REVRSE : Parmi les invités, on retrouve Black M, un rappeur parisien comme toi qui était au sommet lorsque t’étais un peu plus jeune…
Dinor : J’étais obligé, je kiffais de fou et j’aime encore ce qu’il fait sur les sons récents. Je voulais ramener une personne comme lui, on s’entendait bien, on a parlé ensemble et c’est un mec qui a du cœur donc je me suis dit pourquoi pas le ramener sur le projet. Sur le morceau, il m’a vraiment respecté en plus.
REVRSE : Sadek a aussi répondu à l’appel, tu as été convaincu par ses précédentes performances en featuring ?
Dinor : De base, j’aime trop ce que Sadek fait, même sur son dernier album il est parti sur des sonorités brésiliennes et je trouve qu’il a super bien géré ça. J’étais obligé de le ramener, je me suis dit que ça pouvait et ça devait faire une bonne connexion.
REVRSE : Mister V est également présent dans ton album, c’était pas forcément un choix de featuring évident mais au final, ça se rejoint beaucoup sur le second degré propre à chacun de vos univers.
Dinor : J’ai directement pensé à l’inviter parce que beaucoup de personnes m’ont parlé de lui, dans mes DM Instagram. J’ai fait des freestyles drôles sur Instagram, et beaucoup de personnes ont fait le rapprochement entre lui et moi. Du coup, je lui ai envoyé un message, il a été très poli, très gentil et on a fait ça bien.
REVRSE : On est d’accord pour dire que l’invité le plus inattendu du projet reste Roméo Elvis ?
Dinor : A la base, Roméo Elvis, je l’ai connu par rapport à sa sœur, Angèle, sur leur morceau ensemble. Je voulais aussi m’appuyer sur un public comme le sien et on m’a proposé plusieurs rappeurs mais c’est lui que je voulais parce que j’aime beaucoup ce qu’il fait. Il m’a directement répondu, c’était une très bonne connexion, on a fait ça rapidement et efficacement. Le son déchire.
REVRSE : Et il y a PLK pour représenter le secteur !
Dinor : Ouais c’est le quartier, c’est l’un des gars que j’aime le plus dans le rap. Le premier Planète Rap dans lequel j’étais invité, c’était le sien. Même avant que ça pète, il y a deux ans, je faisais des petits freestyles dans mon coin, PLK partageait systématiquement et ça me faisait plaisir de fou.
REVRSE : Tu penses qu’avec vos succès respectifs, ça peut donner une autre dimension au rap du 14ème arrondissement ?
Dinor : Bien sûr, on est en train de représenter le secteur dans le son parce qu’on parle pas assez de notre zone.
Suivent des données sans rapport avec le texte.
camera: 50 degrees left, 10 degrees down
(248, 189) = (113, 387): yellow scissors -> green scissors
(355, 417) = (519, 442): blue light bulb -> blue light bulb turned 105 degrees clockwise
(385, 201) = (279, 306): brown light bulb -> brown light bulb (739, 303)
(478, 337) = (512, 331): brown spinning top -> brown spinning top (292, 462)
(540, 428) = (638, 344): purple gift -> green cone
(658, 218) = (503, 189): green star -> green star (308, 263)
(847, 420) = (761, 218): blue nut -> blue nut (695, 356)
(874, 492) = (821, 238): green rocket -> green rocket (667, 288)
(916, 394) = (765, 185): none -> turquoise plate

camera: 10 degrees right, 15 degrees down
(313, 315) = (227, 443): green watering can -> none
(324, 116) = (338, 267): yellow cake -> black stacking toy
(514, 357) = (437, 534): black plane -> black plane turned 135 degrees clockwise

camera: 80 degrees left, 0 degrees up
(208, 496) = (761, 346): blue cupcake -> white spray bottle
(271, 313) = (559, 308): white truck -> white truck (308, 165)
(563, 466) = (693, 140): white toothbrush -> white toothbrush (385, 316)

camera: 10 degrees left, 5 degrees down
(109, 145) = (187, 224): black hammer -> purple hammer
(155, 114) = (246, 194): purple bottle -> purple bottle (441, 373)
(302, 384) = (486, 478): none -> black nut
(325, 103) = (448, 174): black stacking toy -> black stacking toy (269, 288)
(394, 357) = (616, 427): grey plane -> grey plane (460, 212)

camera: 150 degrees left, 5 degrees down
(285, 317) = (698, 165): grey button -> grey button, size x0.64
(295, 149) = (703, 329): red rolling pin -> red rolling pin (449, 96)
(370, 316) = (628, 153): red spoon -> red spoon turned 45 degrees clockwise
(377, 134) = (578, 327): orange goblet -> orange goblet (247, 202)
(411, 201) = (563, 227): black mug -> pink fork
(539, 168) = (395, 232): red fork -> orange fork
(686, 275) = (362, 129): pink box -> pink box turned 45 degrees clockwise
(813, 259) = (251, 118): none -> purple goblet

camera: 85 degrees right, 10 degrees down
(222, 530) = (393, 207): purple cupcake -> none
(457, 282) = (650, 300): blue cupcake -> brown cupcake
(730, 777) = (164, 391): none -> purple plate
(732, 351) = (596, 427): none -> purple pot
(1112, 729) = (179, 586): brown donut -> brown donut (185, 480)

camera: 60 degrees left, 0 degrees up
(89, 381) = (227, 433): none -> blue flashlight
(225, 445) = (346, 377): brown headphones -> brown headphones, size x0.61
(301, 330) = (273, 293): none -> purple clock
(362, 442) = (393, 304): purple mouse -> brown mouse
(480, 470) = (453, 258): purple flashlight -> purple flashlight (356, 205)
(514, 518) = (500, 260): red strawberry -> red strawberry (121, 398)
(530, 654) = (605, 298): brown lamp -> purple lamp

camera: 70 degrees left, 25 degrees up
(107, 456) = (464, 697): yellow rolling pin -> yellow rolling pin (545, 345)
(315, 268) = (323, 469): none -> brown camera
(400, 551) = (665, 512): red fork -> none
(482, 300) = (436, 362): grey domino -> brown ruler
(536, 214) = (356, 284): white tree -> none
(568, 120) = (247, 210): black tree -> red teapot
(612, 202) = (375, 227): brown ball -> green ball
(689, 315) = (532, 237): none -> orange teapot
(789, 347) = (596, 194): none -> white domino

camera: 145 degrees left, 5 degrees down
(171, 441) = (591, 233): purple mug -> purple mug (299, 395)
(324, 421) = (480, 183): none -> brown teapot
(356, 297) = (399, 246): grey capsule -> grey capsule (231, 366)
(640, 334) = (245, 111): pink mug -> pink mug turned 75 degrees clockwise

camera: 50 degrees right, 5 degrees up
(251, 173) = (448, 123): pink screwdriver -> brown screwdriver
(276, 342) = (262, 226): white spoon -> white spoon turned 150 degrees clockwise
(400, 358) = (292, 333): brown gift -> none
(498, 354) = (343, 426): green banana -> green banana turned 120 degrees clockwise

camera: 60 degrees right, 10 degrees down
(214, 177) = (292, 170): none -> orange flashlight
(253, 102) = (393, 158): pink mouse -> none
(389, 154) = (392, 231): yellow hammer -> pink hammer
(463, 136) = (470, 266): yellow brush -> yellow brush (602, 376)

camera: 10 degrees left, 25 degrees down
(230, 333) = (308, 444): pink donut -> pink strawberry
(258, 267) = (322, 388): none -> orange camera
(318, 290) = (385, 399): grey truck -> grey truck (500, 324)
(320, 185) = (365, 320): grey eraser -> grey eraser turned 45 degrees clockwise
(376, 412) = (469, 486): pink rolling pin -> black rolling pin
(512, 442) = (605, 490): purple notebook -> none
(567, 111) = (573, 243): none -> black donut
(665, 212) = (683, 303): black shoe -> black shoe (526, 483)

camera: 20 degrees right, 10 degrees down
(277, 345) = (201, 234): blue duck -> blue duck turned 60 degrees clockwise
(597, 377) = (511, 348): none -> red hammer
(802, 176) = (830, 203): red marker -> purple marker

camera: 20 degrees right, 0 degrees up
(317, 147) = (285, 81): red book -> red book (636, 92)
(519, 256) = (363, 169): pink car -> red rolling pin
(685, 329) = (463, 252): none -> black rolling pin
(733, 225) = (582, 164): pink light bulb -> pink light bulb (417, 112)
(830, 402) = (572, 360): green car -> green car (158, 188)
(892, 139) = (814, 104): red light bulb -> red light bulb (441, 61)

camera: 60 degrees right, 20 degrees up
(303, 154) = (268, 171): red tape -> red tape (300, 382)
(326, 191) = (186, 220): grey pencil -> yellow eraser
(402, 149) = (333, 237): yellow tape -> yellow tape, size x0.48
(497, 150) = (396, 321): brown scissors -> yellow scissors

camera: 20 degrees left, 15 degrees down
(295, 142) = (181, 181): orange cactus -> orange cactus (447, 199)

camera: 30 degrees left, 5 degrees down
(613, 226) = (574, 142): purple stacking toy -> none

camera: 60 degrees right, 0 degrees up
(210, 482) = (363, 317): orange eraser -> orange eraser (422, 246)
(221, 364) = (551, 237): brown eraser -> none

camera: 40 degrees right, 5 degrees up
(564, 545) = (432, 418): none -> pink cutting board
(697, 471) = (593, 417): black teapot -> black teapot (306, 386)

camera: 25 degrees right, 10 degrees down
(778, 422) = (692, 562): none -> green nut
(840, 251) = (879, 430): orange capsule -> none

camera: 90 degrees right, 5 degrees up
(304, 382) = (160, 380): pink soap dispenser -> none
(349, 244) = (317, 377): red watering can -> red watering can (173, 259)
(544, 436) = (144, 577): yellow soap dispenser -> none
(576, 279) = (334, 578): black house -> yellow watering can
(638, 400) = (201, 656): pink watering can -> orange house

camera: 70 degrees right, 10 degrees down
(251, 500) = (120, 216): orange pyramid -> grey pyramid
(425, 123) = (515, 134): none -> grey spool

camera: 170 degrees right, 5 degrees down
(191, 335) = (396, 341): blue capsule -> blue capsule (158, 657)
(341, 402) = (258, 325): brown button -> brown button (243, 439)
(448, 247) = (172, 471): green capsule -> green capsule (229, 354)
Enfin, PLK le représente très très bien, et il faut qu’on le représente au max comme le font les artistes du 91 ou du 93.
REVRSE : Au final, quels sont tes objectifs avec ce projet sachant que ce sera difficile de le défendre ?
Dinor : C’est qu’il existe déjà et qu’ensuite, il sorte bien, et pourquoi pas un disque d’or. Si on arrive à le faire, on aura tout gagné.
REVRSE : Désormais, tu passes du côté football et tu intègres le centre de formation de Sochaux le 15 juillet, c’est une nouvelle prise de risque d’abandonner une carrière déjà sur les rails ?
Dinor : C’est une grosse prise de risque même parce que le football n’est pas encore assuré, j’ai pas encore signé de contrat professionnel. Je vais vraiment me mettre à fond dans le football, et après on verra ce que ça va donner. Actuellement dans la musique, ça marche plutôt bien, surtout si l’album fonctionne donc cela peut s’avérer risqué.